25 April 2007
Supreme Court
Download

M.P. RAM MOHAN RAJA Vs STATE OF TAMIL NADU .

Case number: C.A. No.-002138-002138 / 2007
Diary number: 19107 / 2006
Advocates: E. C. AGRAWALA Vs K. K. MANI


1

http://JUDIS.NIC.IN SUPREME COURT OF INDIA Page 1 of 5  

CASE NO.: Appeal (civil)  2138 of 2007

PETITIONER: M.P.Ram Mohan Raja

RESPONDENT: State of Tamil Nadu & Ors

DATE OF JUDGMENT: 25/04/2007

BENCH: A.K.MATHUR & TARUN CHATTERJEE

JUDGMENT: J U D G M E N T  [Arising out of S.L.P.(C) No.12751 of 2006]

A.K. MATHUR, J.

               Leave granted.                 This appeal is directed against the order passed by the  Division Bench of the Madras High Court dated 13.7.2006  whereby  the Division Bench of the High Court has dismissed the writ petition  filed by the appellant- M.P.Ram Mohan Raja and disposed of the writ  appeal filed by S.Ramilarasi in view of the affidavit filed by the State  Government. Hence, aggrieved against the order passed by the  Division Bench dismissing the writ petition the  present appeal has  been filed by the appellant.

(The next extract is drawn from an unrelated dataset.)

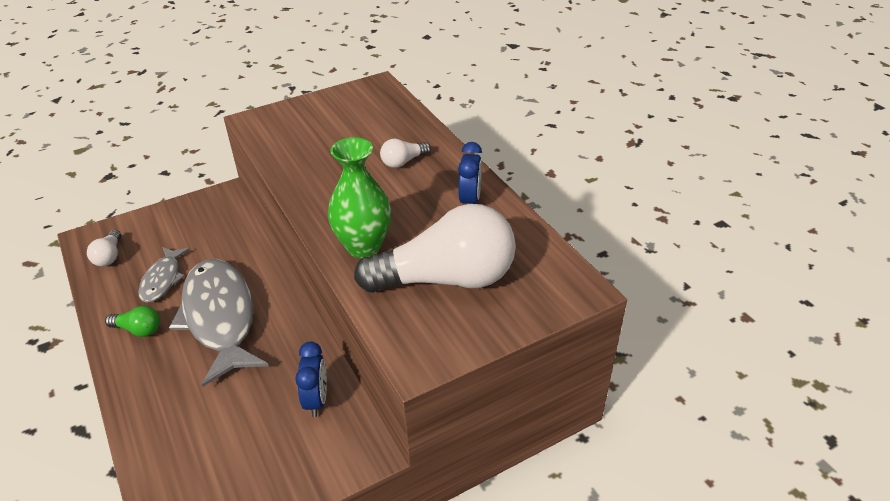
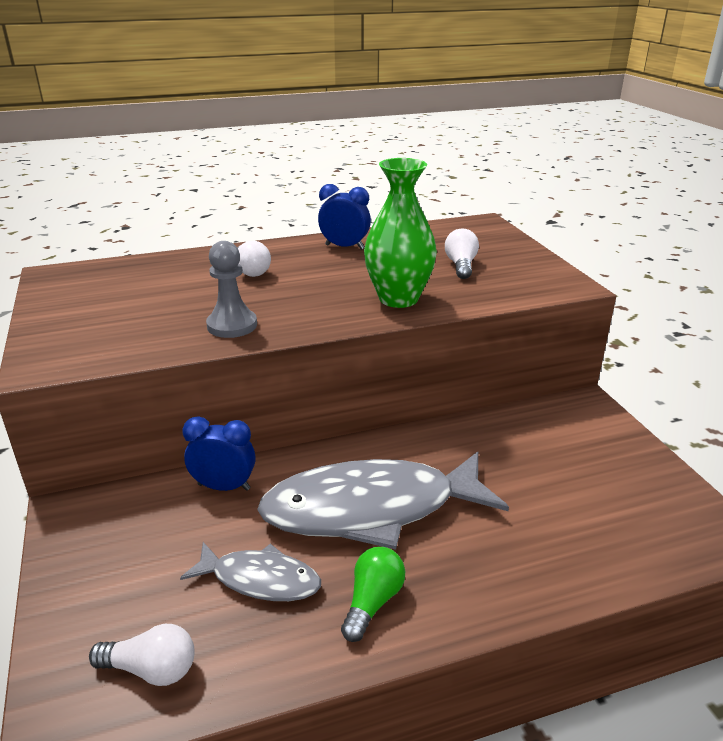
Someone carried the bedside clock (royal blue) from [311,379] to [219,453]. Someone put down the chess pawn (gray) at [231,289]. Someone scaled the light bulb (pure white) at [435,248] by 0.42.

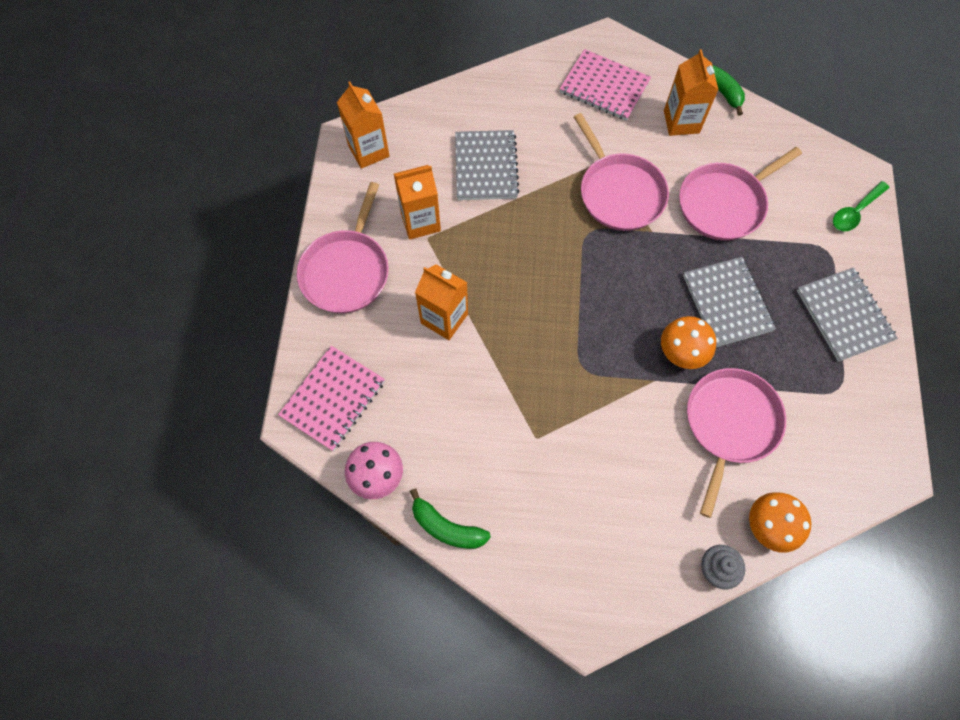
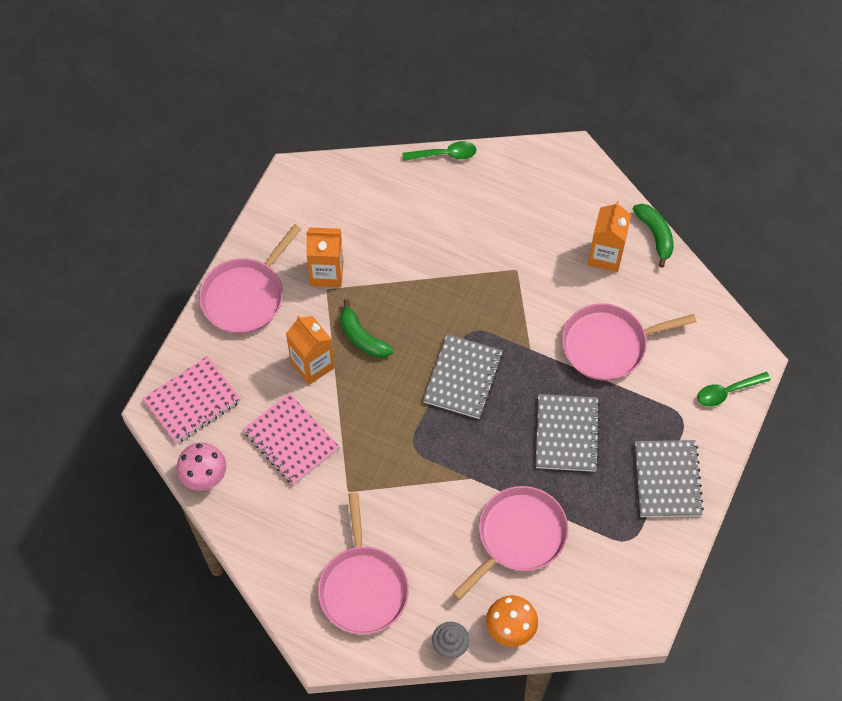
Someone carried the notepad (rosy) from [605,85] to [291,439]. Someone carried the pan (rosy) from [621,172] to [363,563]. Someone carried the banana fruit (emerald) from [450,519] to [366,328]. Someone put down the spoon (emerald) at [439,151]. Someone carried the notepad (gray) from [487,165] to [463,376]. Someone took away the milk carton (orange-coloured) at [363,125]. Someone took away the toadstool (orange-coloured) at [688,342].

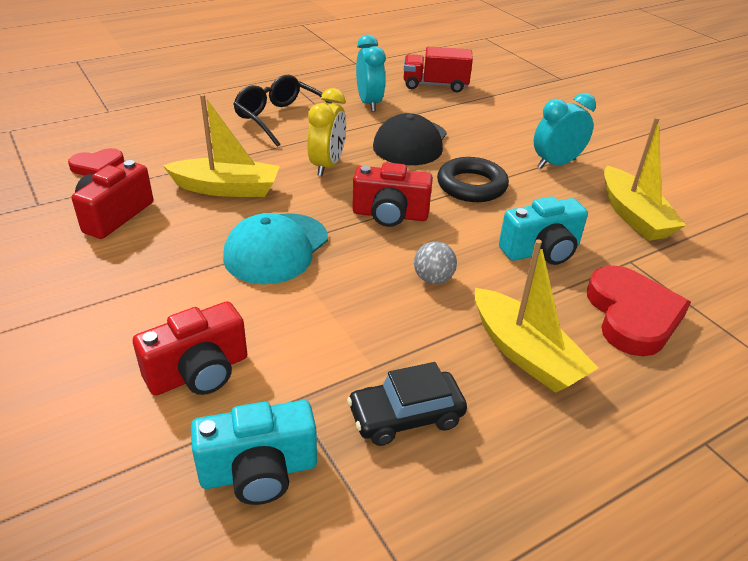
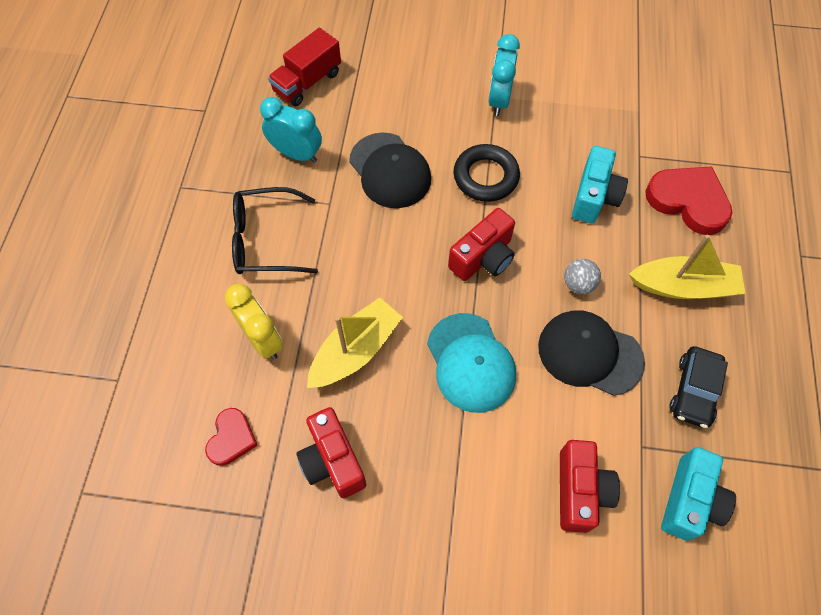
Someone carried the bedside clock (yellow) from [326,132] to [254,322]. Someone put down the peaked cap (ebony) at [591,353]. Someone took away the toy boat (yellow) at [645,179].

               Brief facts giving rise to this appeal are the appellant- writ  petitioner (hereinafter to be referred to as the writ petitioner) applied  to the State Government  in the Industries Department on 2.2.1996  under Rule 39 of the Tamil Nadu Minor Mineral Concession Rules,  1959 (hereinafter to be referred to as ’the Rules’) for grant of quarry  lease for quarrying jelly and rough stone for a period of 20 years from  the poramboke lands over an extent of 3.64 hectares in survey  No.782/2 and over an extent of 2.36 hectares in survey No. 777/4A of  Ayyamkollankondam village,  Rajapalayam Taluk, Kamarajar District.  Rule 39 of the Rules conferred power on the State Government  to  grant or renew  quarry lease or permission in special cases.  The  validity of the said rule was affirmed by this Court  in Premium  Granites  & Anr.v. State of Tamil Nadu & Ors. [ (1994) 2 SC 691].  This Court held  the rule as valid but the action of the State  Government can always be subject to challenge. The writ petitioner  approached the High Court of Madras by filing writ Petition No.6931  of 1996 making a grievance that his application under Rule 39  of the  Rules was not disposed and as such he prayed for a direction to the  State Government  to dispose of his application made under Rule 39  of the Rules.  By order dated 14.6.1996 the High Court disposed of  the writ petition by directing the State Government to consider the  application of the writ petitioner and dispose of the same within a  period of four weeks from the date of receipt of  copy of the order and  also directed the State Government   to maintain status quo in the  meantime. However, on 27.6.1996 within a period of four weeks Rule  39 was repealed by the State Government. Consequently, the  application of the writ petitioner  came to be rejected by order dated  8.10.1996. Subsequently, the District Collector put certain lands for  auction in 2003. One of the two lands for which the writ petitioner had  applied for grant of lease, was also put to auction. After seven years,   the writ petitioner filed the present writ petition being W.P.No.13791  of 2003 seeking a writ of certiorari  to quash the order dated  8.10.1996  and to direct the first respondent to consider the

2

http://JUDIS.NIC.IN SUPREME COURT OF INDIA Page 2 of 5  

application of the writ petitioner   dated 2.2.1996 for  grant of lease for  quarrying jelly and rough stone under Rule 39 of the Rules as it stood  at the relevant time.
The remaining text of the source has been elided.